Poster Presentation Clinical Oncology Society of Australia Annual Scientific Meeting 2022

Development of an age- and comorbidity- adjusted optimal radiotherapy utilisation rate for older adults with lung cancer (#349)

Penny Mackenzie 1 2 3 , Claire Vajdic 4 , Geoff Delaney 2 3 , Tracy Comans 5 , Meera Agar 6 , Gabriel Gabriel 2 3 , Michael Barton 2 3
  1. Department of Radiation Oncology, Icon Cancer Care, St Andrews Hospital, Toowoomba, QLD, Australia
  2. CCORE, Ingham Institute for Applied Medical Research, Liverpool Hospital, Sydney, NSW, Australia
  3. UNSW, South Western Sydney Clinical School, Sydney, New South Wales, Australia
  4. The Kirby Institute, UNSW, Sydney, NSW, Australia
  5. Centre for Health Services Research, University of QLD, Brisbane, QLD, Australia
  6. IMPACCT (Improving Palliative, Aged and Chronic Care through Clinical Research and Translation), University of Technology, Sydney, NSW, Australia


Introduction:
Optimal radiotherapy utilisation (RTU) modelling estimates the proportion of people with cancer who would benefit from radiotherapy. Older adults with cancer may have comorbidities which impact on physiological reserve and affect radiotherapy recommendations. Assessment of medical comorbidities is an important component for the assessment of treatment suitability. These have not been considered in previous RTU models.

 

Aim:
We aimed to develop an age- and comorbidity- adjusted optimal RTU model for patients with non-small cell lung cancer (NSCLC) and small-cell lung cancer (SCLC).

 

Methods:

New South Wales Cancer Registry data (2010-2014) for patients diagnosed with NSCLC and SCLC was linked to radiotherapy data (2010-2015) and hospitalisation data (2008-2015). The Cancer Specific ‘C3 all sites’ comorbidity index was derived from hospital records for each patient. The index cut-off for treatment eligibility was ≥3.  This data was then incorporated into an established lung cancer decision tree model to calculate the optimal age and comorbidity RTU. The actual RTU was calculated using the linked datasets. Four age groups were examined: <60, 60-69, 70-79 and 80+ years, with particular focus on patients aged 80+ years.

 

Results:
14696 patients were diagnosed with NSCLC and 1839 patients were diagnosed with SCLC.

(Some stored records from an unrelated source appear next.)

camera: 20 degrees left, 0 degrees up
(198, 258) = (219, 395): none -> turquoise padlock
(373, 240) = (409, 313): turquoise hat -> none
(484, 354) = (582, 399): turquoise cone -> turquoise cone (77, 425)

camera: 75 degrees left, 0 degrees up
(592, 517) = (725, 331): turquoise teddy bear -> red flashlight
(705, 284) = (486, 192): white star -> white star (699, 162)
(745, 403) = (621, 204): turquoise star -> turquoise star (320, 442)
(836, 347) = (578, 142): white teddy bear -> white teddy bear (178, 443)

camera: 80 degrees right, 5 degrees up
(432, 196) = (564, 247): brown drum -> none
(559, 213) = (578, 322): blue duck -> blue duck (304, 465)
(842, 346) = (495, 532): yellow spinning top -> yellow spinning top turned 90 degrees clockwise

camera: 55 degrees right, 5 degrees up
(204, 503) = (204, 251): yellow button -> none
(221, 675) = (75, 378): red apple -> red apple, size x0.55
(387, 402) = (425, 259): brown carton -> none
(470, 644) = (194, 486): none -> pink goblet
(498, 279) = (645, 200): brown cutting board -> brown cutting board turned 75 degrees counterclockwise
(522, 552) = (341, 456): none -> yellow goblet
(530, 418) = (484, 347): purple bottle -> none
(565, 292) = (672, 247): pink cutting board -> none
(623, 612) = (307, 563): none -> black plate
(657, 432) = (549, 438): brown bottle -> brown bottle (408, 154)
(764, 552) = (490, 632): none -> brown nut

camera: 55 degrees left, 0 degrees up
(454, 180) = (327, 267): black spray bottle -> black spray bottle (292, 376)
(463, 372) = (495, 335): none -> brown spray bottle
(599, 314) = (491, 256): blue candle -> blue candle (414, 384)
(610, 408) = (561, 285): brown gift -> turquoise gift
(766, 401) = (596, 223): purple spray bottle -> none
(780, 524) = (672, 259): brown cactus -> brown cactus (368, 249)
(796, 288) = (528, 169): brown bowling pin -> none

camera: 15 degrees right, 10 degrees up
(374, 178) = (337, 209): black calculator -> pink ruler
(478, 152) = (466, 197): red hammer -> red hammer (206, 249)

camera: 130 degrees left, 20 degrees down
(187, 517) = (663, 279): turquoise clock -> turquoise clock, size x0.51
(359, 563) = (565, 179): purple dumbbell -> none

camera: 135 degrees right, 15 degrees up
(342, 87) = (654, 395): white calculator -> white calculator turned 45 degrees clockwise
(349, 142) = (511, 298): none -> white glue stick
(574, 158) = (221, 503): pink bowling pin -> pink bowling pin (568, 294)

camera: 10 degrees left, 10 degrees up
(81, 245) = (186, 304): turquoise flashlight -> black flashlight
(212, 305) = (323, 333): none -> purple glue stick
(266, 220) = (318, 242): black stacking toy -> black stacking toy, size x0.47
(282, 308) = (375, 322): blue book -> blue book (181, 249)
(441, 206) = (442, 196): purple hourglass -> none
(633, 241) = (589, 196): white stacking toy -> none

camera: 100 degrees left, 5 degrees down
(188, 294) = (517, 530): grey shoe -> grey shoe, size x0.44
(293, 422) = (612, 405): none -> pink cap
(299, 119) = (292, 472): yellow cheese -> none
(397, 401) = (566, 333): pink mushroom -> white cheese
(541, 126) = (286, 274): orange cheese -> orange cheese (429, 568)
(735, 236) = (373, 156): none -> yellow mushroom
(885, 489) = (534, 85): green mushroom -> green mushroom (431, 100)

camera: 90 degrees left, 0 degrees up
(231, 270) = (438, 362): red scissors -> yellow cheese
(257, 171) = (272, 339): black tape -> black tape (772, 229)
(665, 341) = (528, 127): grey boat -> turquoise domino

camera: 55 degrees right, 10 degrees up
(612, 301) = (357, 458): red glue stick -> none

The age- and comorbidity- adjusted optimal RTU decreased with increasing age for both patient groups.

For patients with NSCLC, the optimal comorbidity adjusted- RTU for patients aged 80+ was 49%. The actual RTU for patients aged 80+ years was 25%.

For patients with SCLC, the optimal comorbidity adjusted- RTU for patients aged 80+ was 49%. The actual RTU for patients aged 80+ years was 32%.

 

Conclusions:

For patients with NSCLC and SCLC, the actual RTU was less than the optimal RTU. This gap requires further research.